Multiple Testing is a statistical challenge that occurs when conducting multiple simultaneous hypothesis tests or comparisons, increasing the probability of finding false positive results purely by chance.
When running multiple A/B tests concurrently or comparing multiple variants against a control, the risk of Type I errors (false positives) compounds with each additional comparison. For example, using a 95% confidence level means a 5% chance of false positive per test; running 20 tests simultaneously gives approximately a 64% chance of at least one false positive. Statistical corrections like Bonferroni, Benjamini-Hochberg, or sequential testing methods help control for this inflation of error rates.

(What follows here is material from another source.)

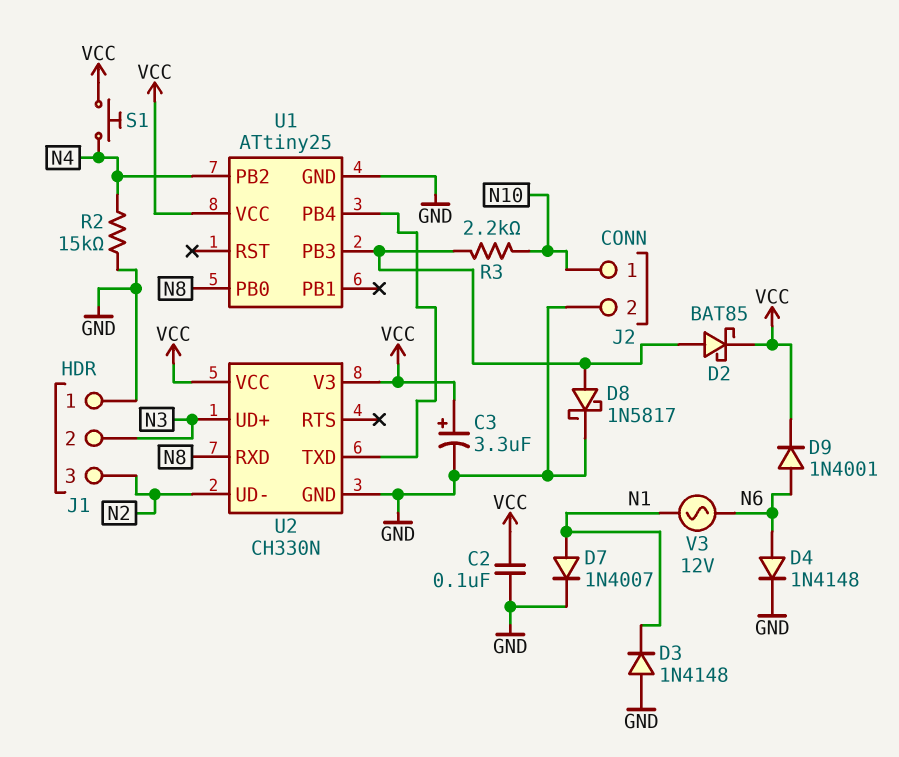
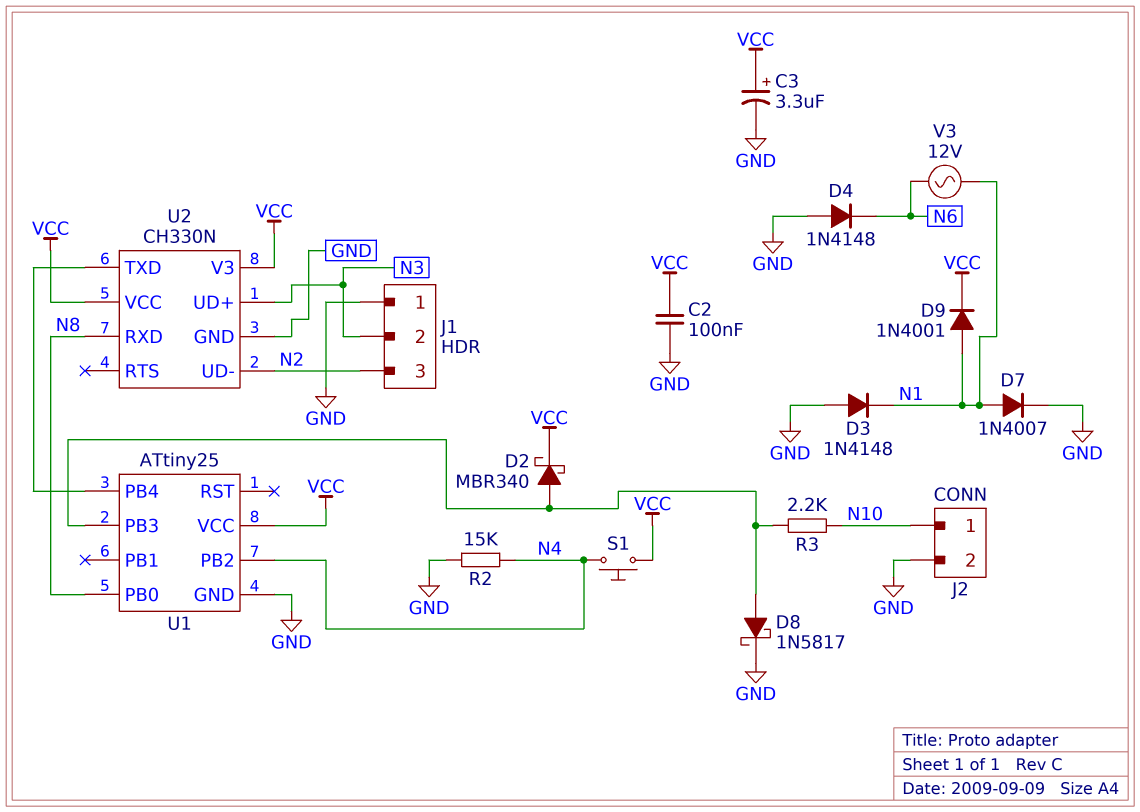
D2: schottky BAT85 (A U1/PB3, K VCC) -> schottky MBR340 (A U1/PB3, K VCC)
D4: diode 1N4148 (A N6, K GND) -> diode 1N4148 (A GND, K N6)
D9: diode 1N4001 (A N6, K VCC) -> diode 1N4001 (A N1, K VCC)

Multiple testing problems can lead optimization teams to implement changes based on spurious results, wasting development resources and potentially harming user experience or revenue. Without proper statistical corrections, the more experiments a team runs, the more likely they are to make incorrect decisions. Understanding and accounting for multiple testing is essential for maintaining the integrity of an experimentation program, especially for teams running dozens or hundreds of tests annually.
A marketing team runs 15 simultaneous A/B tests on different page elements, finding three 'statistically significant winners' at p<0.05. After applying Bonferroni correction to account for multiple testing, only one of the three remains significant, preventing them from implementing two changes that would have likely had no real impact or potentially harmed conversions.